For the Indigenous Maasai peoples who own this land, lease payments by ecotourism operators are typically used to fund schools and health centers and to support wildlife protection efforts. In 2019, Maasai landowners earned more than $7.5 million in lease payments.
“Over the last two decades, local communities and tourism investors have worked to find a way that nature and people can thrive together,” said Daniel Ole Sopia, the chief executive officer of the Maasai Mara Wildlife Conservancies Association. “Our conservancies both secure critical wildlife populations and
benefit local people. This is what successful conservation looks like.” But this conservation model, one of the most promising and innovative in Africa, faces collapse as a result of the pandemic.
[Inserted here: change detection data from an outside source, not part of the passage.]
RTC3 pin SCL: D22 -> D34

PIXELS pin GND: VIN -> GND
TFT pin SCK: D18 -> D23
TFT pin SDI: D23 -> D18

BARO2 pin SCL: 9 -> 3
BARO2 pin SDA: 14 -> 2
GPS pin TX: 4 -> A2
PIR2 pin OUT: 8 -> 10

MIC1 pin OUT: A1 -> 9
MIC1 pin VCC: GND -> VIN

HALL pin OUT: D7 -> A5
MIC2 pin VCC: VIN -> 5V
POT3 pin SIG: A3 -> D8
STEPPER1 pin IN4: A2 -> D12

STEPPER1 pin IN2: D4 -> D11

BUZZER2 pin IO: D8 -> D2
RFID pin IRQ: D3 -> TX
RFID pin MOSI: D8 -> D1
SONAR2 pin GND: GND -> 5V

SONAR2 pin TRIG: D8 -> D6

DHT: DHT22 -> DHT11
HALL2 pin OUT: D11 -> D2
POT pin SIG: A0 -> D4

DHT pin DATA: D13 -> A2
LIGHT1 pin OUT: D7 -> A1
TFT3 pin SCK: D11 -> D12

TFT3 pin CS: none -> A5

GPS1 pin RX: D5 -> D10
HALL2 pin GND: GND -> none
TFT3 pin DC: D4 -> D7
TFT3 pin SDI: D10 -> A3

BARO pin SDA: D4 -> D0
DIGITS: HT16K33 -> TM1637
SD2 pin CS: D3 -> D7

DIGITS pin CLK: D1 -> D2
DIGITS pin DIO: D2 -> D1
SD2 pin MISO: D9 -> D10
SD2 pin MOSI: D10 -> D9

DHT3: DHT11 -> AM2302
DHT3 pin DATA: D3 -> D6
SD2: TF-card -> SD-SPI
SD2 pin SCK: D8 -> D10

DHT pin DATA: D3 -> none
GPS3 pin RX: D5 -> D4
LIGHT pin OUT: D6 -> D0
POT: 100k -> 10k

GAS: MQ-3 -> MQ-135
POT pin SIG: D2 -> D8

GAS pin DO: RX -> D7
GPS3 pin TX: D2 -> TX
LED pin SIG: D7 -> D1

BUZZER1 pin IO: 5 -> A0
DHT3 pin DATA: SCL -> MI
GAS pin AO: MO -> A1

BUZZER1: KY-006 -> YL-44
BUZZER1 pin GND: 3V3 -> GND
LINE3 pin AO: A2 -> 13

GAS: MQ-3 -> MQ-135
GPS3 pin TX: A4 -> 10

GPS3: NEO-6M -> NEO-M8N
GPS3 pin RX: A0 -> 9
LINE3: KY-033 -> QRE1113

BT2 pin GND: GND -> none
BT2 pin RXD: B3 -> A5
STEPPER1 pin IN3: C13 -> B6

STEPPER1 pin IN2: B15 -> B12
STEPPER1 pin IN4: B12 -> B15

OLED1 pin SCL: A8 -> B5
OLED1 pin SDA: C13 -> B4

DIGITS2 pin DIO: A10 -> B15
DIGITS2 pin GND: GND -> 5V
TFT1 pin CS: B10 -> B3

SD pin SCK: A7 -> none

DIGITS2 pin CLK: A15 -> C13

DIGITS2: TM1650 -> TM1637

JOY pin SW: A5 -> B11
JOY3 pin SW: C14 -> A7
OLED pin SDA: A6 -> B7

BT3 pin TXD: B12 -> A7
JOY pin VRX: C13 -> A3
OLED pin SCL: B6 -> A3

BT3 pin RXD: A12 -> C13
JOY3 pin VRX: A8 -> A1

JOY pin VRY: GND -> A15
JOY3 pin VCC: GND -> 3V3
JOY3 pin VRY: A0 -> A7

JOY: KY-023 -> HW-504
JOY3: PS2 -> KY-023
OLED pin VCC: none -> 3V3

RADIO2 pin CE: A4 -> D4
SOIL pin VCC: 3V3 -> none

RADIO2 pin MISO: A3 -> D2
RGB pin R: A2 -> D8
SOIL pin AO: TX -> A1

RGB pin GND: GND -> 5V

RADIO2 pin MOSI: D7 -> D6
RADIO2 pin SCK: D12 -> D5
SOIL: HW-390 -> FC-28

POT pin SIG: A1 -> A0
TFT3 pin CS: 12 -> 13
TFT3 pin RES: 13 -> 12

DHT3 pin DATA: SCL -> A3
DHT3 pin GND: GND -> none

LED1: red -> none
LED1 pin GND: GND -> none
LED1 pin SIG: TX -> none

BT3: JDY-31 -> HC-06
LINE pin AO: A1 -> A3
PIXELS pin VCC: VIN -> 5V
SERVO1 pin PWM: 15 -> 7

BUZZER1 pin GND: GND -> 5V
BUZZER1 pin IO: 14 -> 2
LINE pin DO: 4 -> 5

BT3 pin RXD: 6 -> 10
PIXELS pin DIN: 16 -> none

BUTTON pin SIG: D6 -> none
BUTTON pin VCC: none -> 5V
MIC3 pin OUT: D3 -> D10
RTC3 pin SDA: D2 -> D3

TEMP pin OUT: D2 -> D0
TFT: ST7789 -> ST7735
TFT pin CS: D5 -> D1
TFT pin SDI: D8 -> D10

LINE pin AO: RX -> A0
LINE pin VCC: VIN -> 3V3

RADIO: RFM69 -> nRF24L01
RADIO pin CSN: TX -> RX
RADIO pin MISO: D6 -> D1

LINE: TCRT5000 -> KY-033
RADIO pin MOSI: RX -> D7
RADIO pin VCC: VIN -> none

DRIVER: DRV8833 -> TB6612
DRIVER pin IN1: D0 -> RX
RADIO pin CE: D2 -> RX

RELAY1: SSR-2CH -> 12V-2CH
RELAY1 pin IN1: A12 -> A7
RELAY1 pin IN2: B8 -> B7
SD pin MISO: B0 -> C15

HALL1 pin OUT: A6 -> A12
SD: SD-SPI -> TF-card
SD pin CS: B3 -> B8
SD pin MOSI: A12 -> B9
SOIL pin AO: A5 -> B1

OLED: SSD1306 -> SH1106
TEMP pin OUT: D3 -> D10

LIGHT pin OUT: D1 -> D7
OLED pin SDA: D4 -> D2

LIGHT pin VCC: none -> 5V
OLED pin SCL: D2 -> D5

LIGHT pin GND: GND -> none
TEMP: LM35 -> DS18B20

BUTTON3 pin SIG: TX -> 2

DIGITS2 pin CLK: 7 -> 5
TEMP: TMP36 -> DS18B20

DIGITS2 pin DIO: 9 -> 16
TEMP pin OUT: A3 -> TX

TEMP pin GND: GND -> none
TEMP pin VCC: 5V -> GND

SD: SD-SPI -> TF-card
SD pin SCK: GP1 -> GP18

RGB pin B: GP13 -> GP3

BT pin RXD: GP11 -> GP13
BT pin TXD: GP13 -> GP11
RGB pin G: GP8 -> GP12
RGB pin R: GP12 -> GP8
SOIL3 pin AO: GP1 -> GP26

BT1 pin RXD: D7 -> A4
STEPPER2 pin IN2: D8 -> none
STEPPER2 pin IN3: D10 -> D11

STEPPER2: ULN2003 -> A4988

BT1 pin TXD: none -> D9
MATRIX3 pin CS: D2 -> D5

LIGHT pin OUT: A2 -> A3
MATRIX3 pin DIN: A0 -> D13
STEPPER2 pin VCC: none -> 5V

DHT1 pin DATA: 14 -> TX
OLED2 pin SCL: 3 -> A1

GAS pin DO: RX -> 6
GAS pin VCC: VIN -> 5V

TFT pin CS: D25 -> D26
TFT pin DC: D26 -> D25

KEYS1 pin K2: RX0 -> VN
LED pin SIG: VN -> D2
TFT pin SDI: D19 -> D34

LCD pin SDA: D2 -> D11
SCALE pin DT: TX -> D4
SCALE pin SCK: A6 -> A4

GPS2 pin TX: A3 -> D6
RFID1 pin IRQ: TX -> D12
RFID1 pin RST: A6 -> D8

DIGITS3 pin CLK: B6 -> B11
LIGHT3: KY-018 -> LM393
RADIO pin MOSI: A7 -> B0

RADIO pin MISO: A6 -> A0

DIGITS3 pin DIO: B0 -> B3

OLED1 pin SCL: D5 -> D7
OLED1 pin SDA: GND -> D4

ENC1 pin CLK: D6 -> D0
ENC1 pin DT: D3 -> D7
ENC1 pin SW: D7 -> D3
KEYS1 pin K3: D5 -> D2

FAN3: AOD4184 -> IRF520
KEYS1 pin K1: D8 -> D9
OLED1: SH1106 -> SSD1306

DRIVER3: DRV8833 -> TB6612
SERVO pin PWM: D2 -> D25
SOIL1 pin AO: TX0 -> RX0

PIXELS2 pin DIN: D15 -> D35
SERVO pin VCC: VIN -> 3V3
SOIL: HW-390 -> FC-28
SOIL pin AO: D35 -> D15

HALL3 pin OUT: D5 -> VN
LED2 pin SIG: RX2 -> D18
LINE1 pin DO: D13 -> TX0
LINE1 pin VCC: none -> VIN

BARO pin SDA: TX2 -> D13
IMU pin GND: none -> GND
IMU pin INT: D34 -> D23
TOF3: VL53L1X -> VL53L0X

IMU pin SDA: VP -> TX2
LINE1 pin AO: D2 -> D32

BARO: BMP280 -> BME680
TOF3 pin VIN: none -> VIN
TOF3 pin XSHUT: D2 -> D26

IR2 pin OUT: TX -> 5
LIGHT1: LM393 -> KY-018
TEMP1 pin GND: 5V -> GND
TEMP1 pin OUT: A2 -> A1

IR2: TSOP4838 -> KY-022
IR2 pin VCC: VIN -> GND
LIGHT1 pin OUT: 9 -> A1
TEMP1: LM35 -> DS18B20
According to the government of Kenya, the country’s tourism industry lost nearly U.S. $1 billion in revenue between January and October due to coronavirus lockdowns and restrictions on travel. Maasai landowners are expecting less than half of the revenue they collected on lease payments last year.
This loss of lease income—and uncertainty on when tourists may return—could force the Maasai people to sell or convert their lands to farming, putting wildlife conservation in the region at risk, experts say.
And as recent reports indicate a surge in poaching throughout Kenya since the pandemic began, wildlife conservation in this revered ecosystem is more important than ever, Onyeka explains.
“There is no insurance policy, there is no social safety set; tourism has always been their only avenue to make money,” O’Brien-Onyeka said in a recent BBC podcast. “What that means is that organized criminal gangs that lead poaching have become the only employers in the area. People [are] raiding nature to survive out of desperation.”
Through the loan program, conservancies across the Maasai Mara can secure short-tomedium-term funding to offset the revenue loss from COVID-19. The loans will be repaid out of future tourism returns and conservation fees that the conservancies collect from tourism operators.
The loan fund was set up and structured in unprecedented time to quickly support the communities impacted by a loss of revenue in real-time. The initial bridge loan disbursement was received by the Mara North Conservancy in early December, the first of many conservancies participating in the program.
As a condition of the financial support, the conservancies are required to implement governance, financial, and operational strengthening activities to help ensure their long-term sustainability and build resilience against future external shocks, such as disease outbreaks or natural disasters. Conservation International worked with these conservancies and with the Maasai Mara Wildlife Conservancies Association, a membership association of conservancies in the region, to incorporate their vision and priorities into the loan program to help ensure that these efforts are effective and long-lasting.
Further, stakeholders are actively exploring opportunities to diversify revenue streams for this landscape.
“Most immediately, the funding will provide a bridge of support for the conservancies and local communities that face global challenges outside of their control,” said Agustin Silvani, who leads the conservation finance program at
Conservation International. “As tourism returns, revenues are expected to be available to pay back the impact investors while providing enough flexibility to weather downturns and ensure the longterm stability of the conservancies. We want the Mara to remain a thriving place for generations to come.”
CI Ventures is the impact-investing arm of Conservation International. As a revolving fund, CI Ventures invests in companies that generate positive social, environmental, and financial returns over a specified period of time. The principal and earned interest returned to the fund are used for new investments in green enterprises.